I’m deep in an enterprise automation evaluation right now, and I keep hitting the same wall. We’ve got Make and Zapier on the table, but every time I try to model total cost of ownership, I’m adding up separate subscriptions for ChatGPT, Claude, maybe a few other models depending on the workflow. It’s getting ridiculous.
Right now we’re paying for:
- Zapier’s base tier
- ChatGPT API access
- Claude API access
- A couple of niche models for specific tasks
Each one has its own pricing tier, its own seat limits, its own billing cycle. The finance team is already asking questions, and I don’t have clean answers.
I’ve been hearing about platforms that bundle AI model access into a single subscription, which sounds great in theory, but I’m skeptical about whether it actually simplifies the math or just moves the complexity around.
How are other people handling this? Are you tracking licensing separately per model, or have you found a way to consolidate? And more importantly—when you do consolidate, does the financial picture actually improve enough to justify a platform migration?
I went through the exact same thing about six months ago. We had Make as our base, then kept bolting on services for GPT, Claude, and a couple others.
The real problem wasn’t the features—it was visibility. Finance couldn’t track what was being used where, so every month was a surprise. One team would spin up a Claude workflow, another would add GPT somewhere else, and you’d just see the costs pile up.
We ended up consolidating to a single platform subscription that includes all the major models. Sounds simple, but the actual benefit was more about governance than savings. Suddenly we could see which workflows actually use which models, which ones are wasting tokens, and where people are over-provisioning.
Savings-wise, we probably cut about 30-40% off the total AI licensing spend because we stopped paying for redundant subscriptions and unused tiers. But the bigger win? We could finally explain to finance exactly what we’re spending and why.

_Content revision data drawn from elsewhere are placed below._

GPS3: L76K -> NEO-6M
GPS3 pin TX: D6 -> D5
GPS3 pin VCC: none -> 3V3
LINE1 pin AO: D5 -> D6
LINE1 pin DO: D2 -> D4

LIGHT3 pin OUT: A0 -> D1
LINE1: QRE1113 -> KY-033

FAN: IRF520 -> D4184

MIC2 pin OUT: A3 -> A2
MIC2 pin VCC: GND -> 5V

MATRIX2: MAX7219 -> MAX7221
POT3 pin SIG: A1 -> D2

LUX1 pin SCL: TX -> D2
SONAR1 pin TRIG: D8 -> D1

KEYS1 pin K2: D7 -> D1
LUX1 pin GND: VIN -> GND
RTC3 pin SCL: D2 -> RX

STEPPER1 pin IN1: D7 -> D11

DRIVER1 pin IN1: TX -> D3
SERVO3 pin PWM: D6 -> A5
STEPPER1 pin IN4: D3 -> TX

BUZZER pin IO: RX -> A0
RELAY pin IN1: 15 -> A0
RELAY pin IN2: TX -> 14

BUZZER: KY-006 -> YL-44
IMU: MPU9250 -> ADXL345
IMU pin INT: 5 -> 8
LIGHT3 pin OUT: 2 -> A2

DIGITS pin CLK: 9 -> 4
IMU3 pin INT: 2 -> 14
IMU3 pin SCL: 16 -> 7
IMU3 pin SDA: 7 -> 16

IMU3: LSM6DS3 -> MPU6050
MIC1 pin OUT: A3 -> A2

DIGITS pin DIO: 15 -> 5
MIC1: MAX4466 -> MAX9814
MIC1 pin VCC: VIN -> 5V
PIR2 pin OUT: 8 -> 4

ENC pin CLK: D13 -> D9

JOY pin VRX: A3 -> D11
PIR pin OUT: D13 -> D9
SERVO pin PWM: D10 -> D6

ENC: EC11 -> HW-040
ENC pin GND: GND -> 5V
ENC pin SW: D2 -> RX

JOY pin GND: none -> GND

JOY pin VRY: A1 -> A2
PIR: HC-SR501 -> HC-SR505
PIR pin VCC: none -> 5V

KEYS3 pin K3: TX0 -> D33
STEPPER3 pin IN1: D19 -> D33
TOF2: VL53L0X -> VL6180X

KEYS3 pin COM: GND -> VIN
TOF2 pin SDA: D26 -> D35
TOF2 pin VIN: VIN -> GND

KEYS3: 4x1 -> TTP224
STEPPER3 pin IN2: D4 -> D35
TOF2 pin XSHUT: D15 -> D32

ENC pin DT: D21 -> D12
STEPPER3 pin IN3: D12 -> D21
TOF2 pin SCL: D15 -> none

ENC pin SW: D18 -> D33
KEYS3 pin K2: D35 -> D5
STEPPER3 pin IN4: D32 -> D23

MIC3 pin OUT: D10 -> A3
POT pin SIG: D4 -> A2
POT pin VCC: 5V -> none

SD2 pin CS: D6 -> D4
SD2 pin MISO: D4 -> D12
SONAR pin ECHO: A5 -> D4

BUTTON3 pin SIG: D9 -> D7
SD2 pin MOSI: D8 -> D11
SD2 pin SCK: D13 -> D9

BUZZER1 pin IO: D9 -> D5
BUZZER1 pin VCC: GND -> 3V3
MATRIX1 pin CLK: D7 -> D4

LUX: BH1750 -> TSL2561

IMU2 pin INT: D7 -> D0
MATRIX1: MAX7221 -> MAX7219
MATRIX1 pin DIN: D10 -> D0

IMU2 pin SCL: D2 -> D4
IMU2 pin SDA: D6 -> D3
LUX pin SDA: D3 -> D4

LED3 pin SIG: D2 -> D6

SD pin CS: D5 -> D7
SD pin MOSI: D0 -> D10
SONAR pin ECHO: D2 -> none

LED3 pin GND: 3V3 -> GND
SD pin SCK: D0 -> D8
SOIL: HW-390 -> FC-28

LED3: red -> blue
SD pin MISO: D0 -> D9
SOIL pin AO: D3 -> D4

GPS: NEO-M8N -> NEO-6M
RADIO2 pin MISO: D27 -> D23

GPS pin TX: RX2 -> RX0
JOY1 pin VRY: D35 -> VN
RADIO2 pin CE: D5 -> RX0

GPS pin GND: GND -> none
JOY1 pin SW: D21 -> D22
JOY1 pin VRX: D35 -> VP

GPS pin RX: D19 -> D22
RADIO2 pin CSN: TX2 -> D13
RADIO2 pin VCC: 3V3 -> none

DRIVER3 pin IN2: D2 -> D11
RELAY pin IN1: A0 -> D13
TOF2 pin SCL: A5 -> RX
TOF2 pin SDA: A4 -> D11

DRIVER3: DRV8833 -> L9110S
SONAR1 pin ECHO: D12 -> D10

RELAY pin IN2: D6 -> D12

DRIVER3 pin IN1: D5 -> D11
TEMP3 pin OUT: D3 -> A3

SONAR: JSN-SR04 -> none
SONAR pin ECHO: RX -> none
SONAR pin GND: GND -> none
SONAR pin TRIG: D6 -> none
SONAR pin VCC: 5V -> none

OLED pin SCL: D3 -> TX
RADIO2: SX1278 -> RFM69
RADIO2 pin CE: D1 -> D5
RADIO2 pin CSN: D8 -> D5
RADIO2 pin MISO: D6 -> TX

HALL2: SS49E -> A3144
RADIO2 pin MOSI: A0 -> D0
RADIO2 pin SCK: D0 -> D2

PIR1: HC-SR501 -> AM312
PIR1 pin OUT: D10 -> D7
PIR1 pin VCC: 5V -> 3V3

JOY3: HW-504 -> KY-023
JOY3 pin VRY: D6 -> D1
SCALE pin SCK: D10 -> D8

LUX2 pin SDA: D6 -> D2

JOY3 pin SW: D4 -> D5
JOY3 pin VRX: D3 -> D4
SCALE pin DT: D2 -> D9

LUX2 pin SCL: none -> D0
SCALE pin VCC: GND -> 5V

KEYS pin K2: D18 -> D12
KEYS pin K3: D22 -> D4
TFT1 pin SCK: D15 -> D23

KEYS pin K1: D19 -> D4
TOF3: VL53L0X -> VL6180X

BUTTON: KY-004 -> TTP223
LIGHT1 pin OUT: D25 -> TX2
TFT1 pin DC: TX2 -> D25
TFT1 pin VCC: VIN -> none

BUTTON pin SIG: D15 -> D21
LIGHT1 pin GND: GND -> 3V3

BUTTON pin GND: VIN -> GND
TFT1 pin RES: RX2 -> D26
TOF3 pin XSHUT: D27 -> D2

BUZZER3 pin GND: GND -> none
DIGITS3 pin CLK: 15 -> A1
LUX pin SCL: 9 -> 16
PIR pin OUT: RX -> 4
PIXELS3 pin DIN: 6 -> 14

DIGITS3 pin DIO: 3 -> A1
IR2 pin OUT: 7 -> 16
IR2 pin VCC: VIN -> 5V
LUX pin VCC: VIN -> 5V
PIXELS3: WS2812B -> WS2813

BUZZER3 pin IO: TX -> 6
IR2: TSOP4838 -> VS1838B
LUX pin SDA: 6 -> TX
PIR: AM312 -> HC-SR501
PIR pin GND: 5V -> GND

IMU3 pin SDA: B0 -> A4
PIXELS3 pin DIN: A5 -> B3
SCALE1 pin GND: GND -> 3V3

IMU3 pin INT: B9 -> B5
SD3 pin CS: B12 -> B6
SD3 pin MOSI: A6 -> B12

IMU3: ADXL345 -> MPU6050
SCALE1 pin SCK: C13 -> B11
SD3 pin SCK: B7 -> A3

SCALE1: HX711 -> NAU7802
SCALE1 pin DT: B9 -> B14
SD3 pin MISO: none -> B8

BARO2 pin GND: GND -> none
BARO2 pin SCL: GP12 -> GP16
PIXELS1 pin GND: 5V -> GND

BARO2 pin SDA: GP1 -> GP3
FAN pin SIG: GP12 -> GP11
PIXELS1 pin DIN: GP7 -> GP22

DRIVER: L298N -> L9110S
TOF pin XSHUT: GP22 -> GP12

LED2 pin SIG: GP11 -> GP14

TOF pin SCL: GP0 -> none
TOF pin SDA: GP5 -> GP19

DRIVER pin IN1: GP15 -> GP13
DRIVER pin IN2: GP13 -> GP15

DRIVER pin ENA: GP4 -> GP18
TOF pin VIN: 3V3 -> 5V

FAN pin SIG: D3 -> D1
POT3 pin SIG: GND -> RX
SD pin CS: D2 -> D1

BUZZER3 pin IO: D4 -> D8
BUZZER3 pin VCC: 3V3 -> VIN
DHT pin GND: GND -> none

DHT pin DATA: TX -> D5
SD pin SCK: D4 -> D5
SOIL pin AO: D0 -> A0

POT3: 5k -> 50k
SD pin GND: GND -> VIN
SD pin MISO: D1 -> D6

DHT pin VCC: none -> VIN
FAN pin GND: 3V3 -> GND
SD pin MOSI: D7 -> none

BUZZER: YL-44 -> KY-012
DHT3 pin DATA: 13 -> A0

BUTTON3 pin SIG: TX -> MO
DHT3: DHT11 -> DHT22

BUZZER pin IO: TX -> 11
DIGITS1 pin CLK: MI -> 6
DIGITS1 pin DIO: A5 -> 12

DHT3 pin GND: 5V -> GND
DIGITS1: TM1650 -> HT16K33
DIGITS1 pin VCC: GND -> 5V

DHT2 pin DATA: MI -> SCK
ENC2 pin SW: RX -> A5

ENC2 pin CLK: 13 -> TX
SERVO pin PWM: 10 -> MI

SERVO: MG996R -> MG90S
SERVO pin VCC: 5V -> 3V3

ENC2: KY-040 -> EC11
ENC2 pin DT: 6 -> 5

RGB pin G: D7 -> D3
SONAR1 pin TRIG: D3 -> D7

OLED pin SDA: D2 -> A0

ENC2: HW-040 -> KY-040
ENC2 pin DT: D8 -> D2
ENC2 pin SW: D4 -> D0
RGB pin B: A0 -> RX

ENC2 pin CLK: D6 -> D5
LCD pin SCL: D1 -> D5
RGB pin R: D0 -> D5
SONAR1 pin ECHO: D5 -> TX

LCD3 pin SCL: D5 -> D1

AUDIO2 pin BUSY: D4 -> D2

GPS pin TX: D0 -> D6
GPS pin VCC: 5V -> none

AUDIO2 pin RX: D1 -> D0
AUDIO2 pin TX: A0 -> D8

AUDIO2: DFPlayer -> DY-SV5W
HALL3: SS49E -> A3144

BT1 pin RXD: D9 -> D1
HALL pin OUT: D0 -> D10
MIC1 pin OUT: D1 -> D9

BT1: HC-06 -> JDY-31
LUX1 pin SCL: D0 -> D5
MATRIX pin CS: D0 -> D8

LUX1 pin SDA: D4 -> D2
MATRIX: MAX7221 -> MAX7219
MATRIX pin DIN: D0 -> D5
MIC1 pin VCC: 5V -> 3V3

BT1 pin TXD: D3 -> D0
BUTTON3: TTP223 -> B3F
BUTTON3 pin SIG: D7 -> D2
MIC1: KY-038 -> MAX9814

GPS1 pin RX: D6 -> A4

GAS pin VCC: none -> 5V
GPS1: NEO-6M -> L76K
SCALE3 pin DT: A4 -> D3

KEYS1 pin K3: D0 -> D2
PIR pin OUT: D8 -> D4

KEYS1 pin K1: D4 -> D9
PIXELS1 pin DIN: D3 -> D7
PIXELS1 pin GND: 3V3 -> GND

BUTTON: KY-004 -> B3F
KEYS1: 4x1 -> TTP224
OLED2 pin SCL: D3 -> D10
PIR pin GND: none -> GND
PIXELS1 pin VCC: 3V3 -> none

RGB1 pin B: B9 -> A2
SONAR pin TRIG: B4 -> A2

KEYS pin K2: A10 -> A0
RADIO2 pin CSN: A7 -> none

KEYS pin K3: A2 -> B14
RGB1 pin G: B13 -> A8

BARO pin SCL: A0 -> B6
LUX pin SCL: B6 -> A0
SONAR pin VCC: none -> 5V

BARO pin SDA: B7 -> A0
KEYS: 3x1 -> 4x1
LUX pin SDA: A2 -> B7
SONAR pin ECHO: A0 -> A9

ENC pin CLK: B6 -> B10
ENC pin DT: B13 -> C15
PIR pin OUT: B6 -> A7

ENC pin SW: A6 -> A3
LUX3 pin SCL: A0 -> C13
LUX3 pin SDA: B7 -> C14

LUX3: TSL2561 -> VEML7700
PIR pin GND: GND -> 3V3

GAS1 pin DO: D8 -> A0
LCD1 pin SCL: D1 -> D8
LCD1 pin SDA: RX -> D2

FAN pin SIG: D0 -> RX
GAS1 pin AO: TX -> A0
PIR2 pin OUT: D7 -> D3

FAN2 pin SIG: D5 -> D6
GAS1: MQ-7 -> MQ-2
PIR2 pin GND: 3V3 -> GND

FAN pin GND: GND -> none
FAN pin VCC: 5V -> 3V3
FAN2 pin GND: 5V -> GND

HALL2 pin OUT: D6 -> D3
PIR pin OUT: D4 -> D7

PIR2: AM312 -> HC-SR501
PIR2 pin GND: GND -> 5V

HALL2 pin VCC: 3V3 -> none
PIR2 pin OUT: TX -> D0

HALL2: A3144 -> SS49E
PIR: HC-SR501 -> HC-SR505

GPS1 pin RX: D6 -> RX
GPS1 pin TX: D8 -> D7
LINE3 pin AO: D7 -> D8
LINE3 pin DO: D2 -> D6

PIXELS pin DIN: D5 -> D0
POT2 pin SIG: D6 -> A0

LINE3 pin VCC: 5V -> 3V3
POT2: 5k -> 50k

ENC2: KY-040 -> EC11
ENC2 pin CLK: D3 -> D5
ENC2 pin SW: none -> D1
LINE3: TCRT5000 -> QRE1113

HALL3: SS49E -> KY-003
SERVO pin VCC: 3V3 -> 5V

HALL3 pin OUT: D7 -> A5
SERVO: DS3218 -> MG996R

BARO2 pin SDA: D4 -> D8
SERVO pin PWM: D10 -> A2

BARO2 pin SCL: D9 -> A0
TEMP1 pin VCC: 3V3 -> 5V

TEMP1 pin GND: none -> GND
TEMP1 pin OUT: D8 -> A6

Migration took maybe three weeks to rebuild our critical workflows. Not painful, but not trivial either.
You’re asking the right question, but you might be approaching it wrong. Before you worry about consolidation, you need to baseline what you’re actually using. Spend a week tracking every AI model activation in your current workflows. You’ll probably find that 80% of your work runs on maybe two or three models, and the rest is scattered across rarely-used services.
Once you have that data, the TCO calculation becomes clear. You can figure out what a single-subscription platform would cost versus your current sprawl. Most of the time, the math works out because you’re eliminating overhead—fewer contracts, fewer billing relationships, fewer teams managing their own integrations.
The real question isn’t whether consolidation saves money. It’s whether your team can actually maintain and optimize a centralized licensing model. Some organizations are too decentralized for that.
Total cost of ownership with fragmented AI licensing is genuinely difficult to model because you’re comparing different variable cost structures. Zapier charges per task, Make charges per operation, and your AI subscriptions charge per token or per API call. These don’t scale together.
When you consolidate to a single platform with bundled AI access, you shift from multiple variable costs to one predictable fixed cost plus variable usage. That’s easier to forecast, but it requires discipline. You need to actually monitor what your workflows are consuming.
I’d recommend building a simple spreadsheet that tracks your current spend across 12 months, then creating a scenario model for a consolidated platform using your actual usage patterns. That gives you a real apples-to-apples comparison rather than guessing.
Track your current usage for 30 days. Most companies find their actual AI model spend is way higher than they thought, and consolidation cuts it by 25-40%. Talk to your vendor about volume pricing though—the headline single-sub price isnt always the actual price you’ll pay.
This is exactly what we solved by moving our workflows to a single platform subscription for all our AI models. Instead of tracking five different services and five different billing cycles, we get everything in one place. We could see exactly what we were using, which models were actually driving value, and which subscriptions we’d been paying for but never really used.
The financial difference was significant—turned out we had Claude, GPT, and a couple others all running in parallel for redundancy, even though we only needed one or two. Once we had visibility, we could actually optimize.
The bigger win was time. Our team wasn’t managing integrations and API keys across a dozen different services anymore. We built workflows faster, debugged faster, and spend less time on infrastructure.